Yesterday I picked up my two youngest granddaughters after school.  We talked over frosty shakes, slushes, and sodas at a local drive-in.  At some point, it occurred to me to say, “It must be tough for a young person to grow up in a world that is so full of lying,” as though this might be some wisdom available only to an ancient man.  I was most happy to hear, in unison, “We know!  Right?”  Evolution is the friend of the human animal.  Today, I am listening to an EVC podcast from Peter Gray.  In Dr. Gray’s talk, I learned one of the secrets to the discernment that my teenage granddaughters have attained. Survival of the fittest applies.

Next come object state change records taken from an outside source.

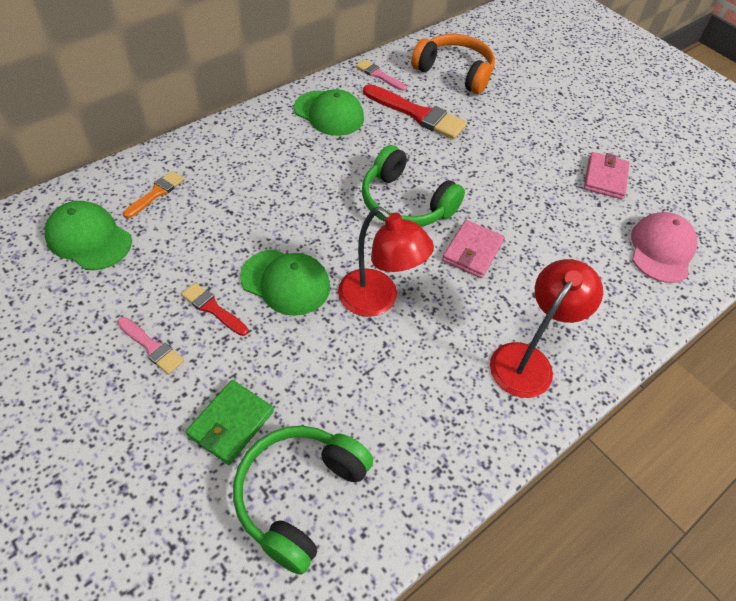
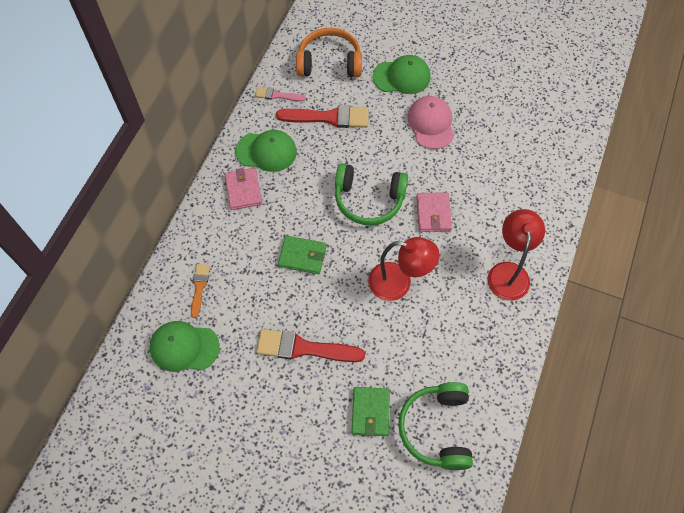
camera: 25 degrees left, 10 degrees up
(152, 347) = (288, 395): pink brush -> none
(212, 308) = (304, 348): red brush -> red brush, size x1.81
(285, 282) = (334, 303): green cap -> green cap (401, 77)
(288, 219) = (302, 256): none -> green wallet
(605, 178) = (482, 105): pink wallet -> pink wallet (243, 190)
(661, 249) = (544, 146): pink cap -> pink cap (431, 124)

Children who do not learn, do not survive to have offspring, or their offspring will not have the learning to survive. For ages, children have educated themselves to survive, by learning what to learn. Among other things, smart, competent children develop good BS filters. Even though a child is often taught, in part, by parents, siblings, neighbors, and friends, whose average intelligence brings down the communal average, the child has a built-in BS filter by which to evaluate survival information. The young human needs to know what kind of chaff to separate from the wheat. The young human will thereby develop intelligence above the group average, they will stand on the shoulders of giants who have knowledge made up of the best intelligence from all the resources.

People, who believe in the state, will die out. People, who believe in magic, will die out. People, who heed false scares, will die out. People, who believe in Santa Claus, will wise up.